* Assigned task *
Nothing but the lines from the one with "text: (1267, 717) -> (1351, 835), 225 -> 125" down to the one with "text: (1309, 863) -> (1373, 994), moved" should be returned, exactly and with both ends included, from the material below.

* Data extract *
%%

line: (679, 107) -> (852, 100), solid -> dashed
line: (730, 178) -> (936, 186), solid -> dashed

%%
%%

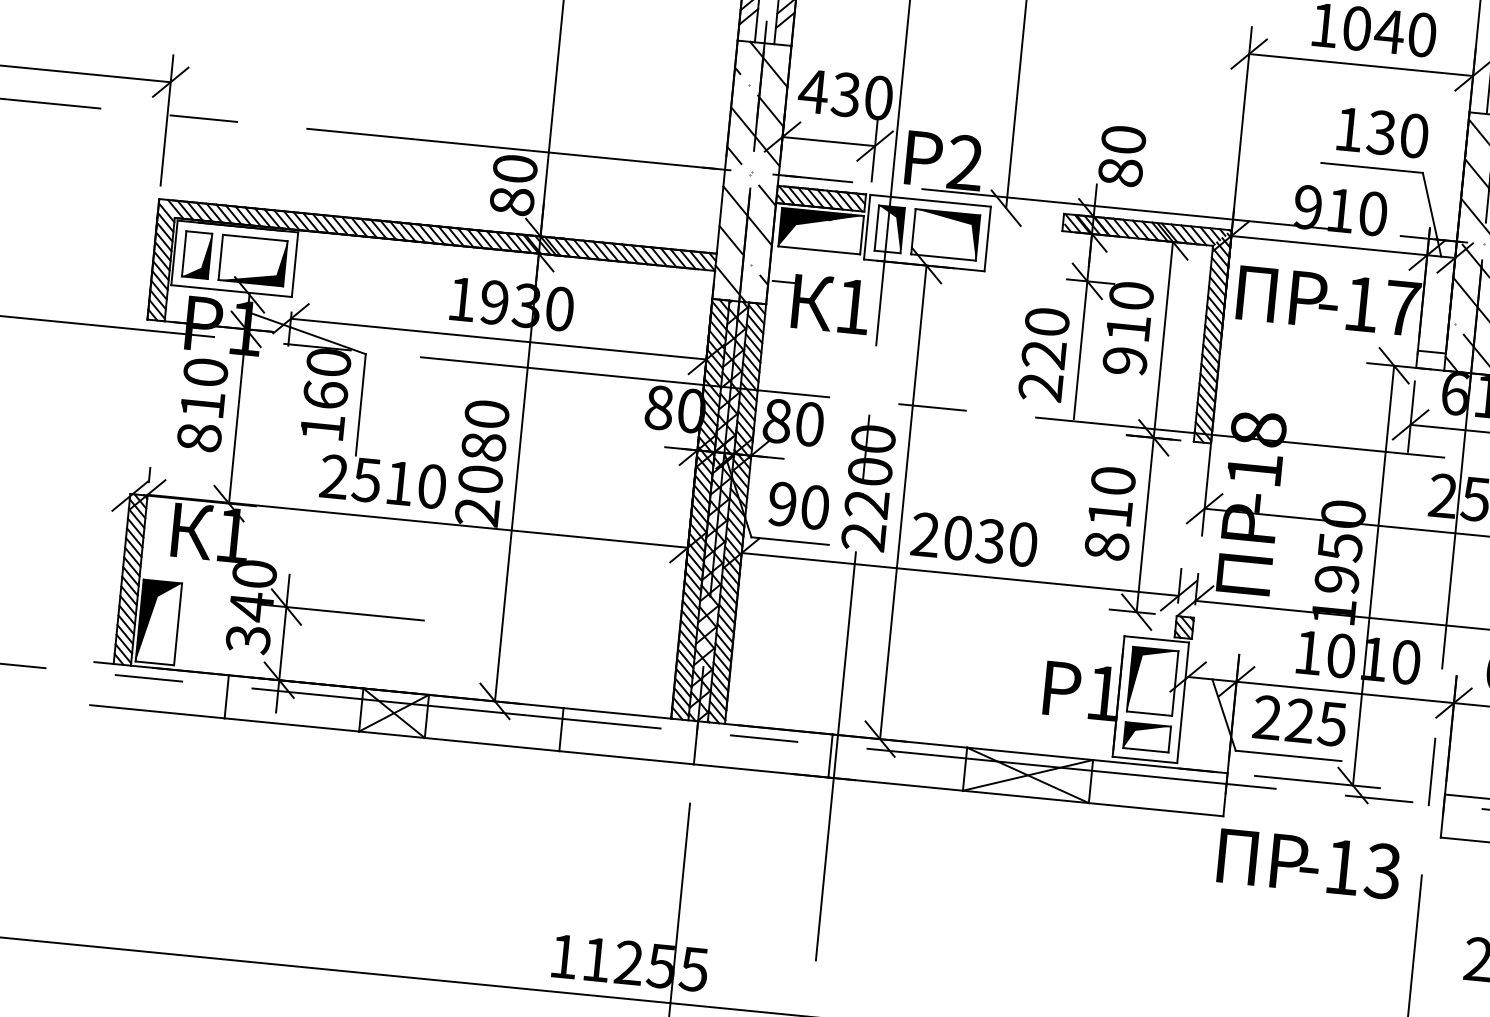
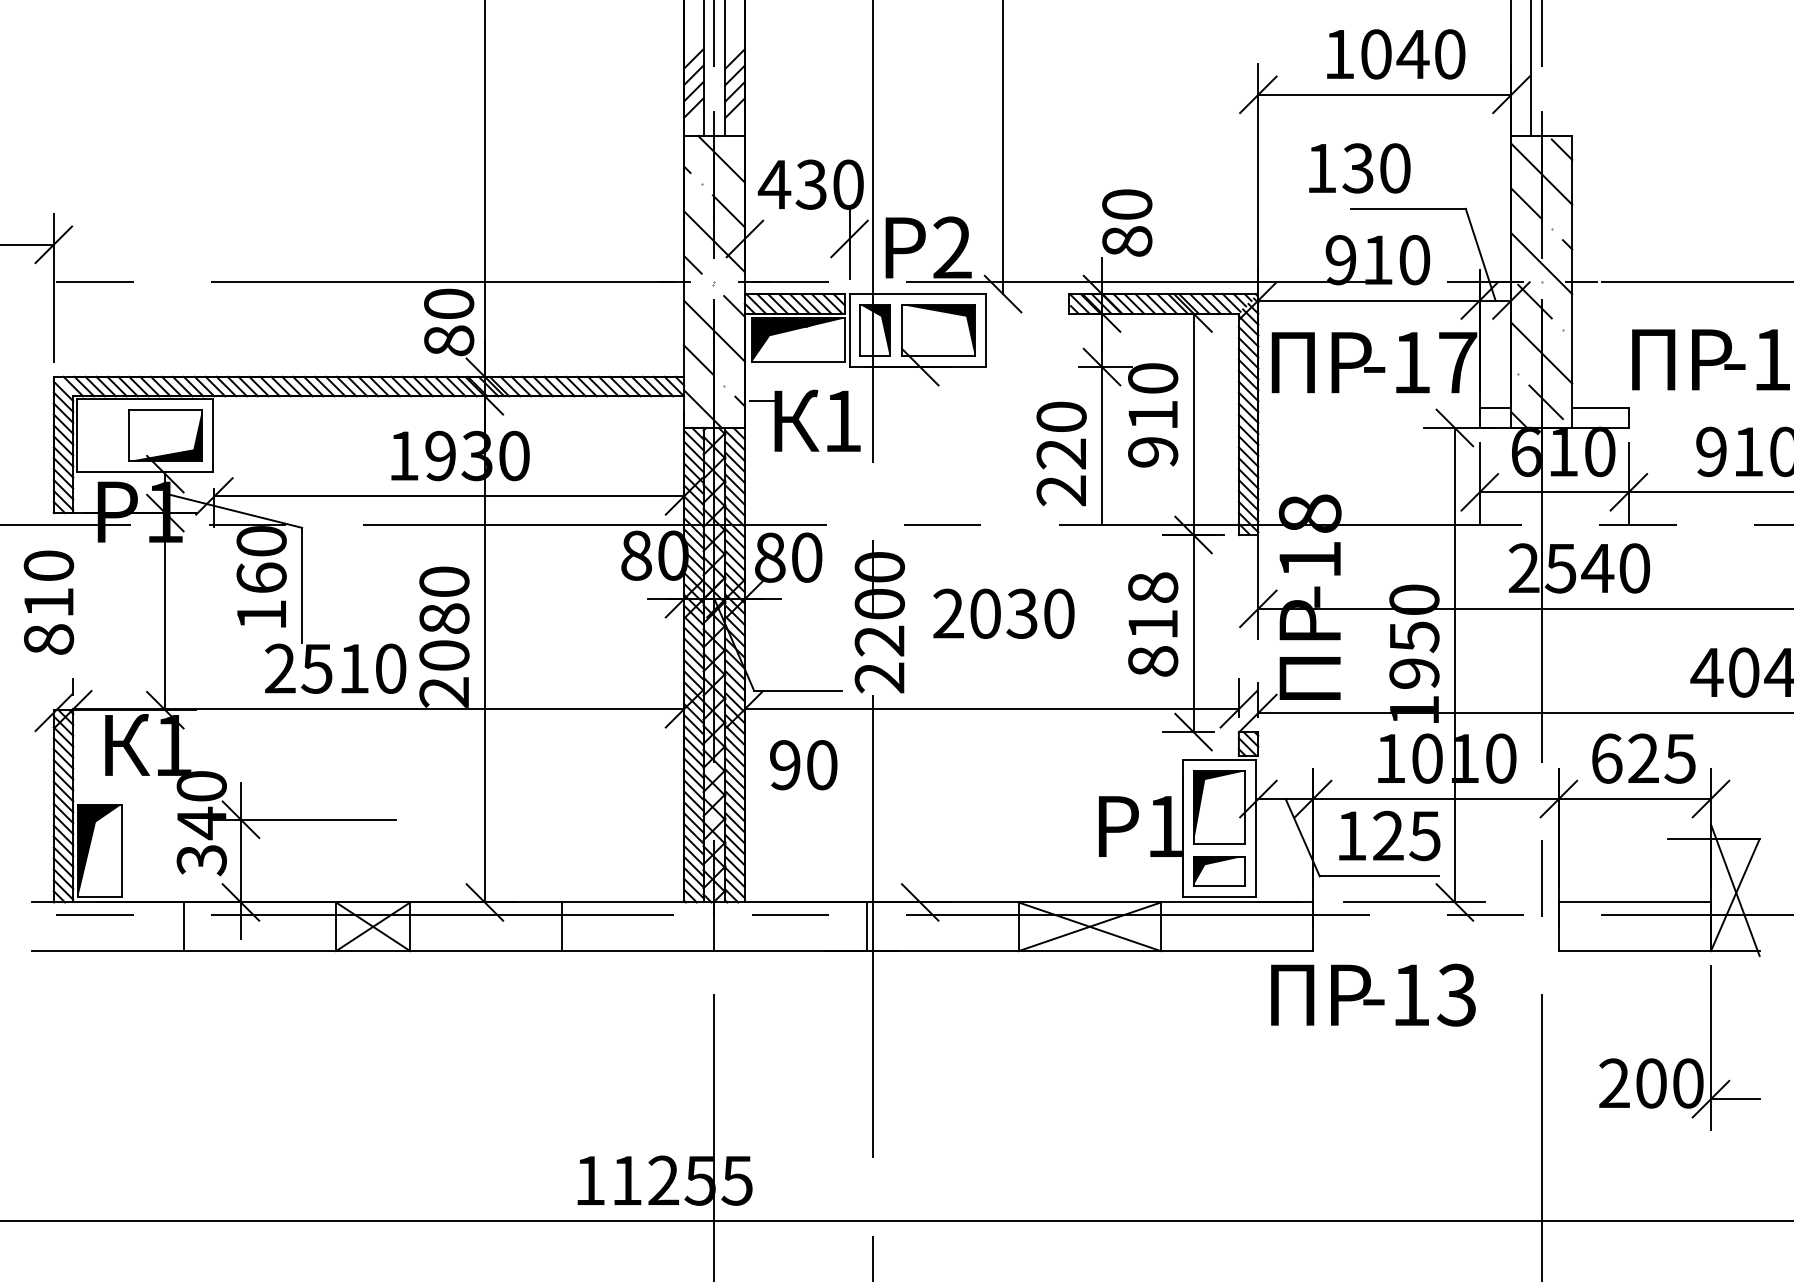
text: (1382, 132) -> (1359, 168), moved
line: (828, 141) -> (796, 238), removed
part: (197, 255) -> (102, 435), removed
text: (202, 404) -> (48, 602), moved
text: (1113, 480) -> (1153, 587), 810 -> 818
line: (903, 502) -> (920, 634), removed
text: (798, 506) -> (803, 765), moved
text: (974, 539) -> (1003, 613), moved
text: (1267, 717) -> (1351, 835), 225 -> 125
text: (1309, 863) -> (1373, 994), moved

%%

* Expected answer *
text: (1267, 717) -> (1351, 835), 225 -> 125
text: (1309, 863) -> (1373, 994), moved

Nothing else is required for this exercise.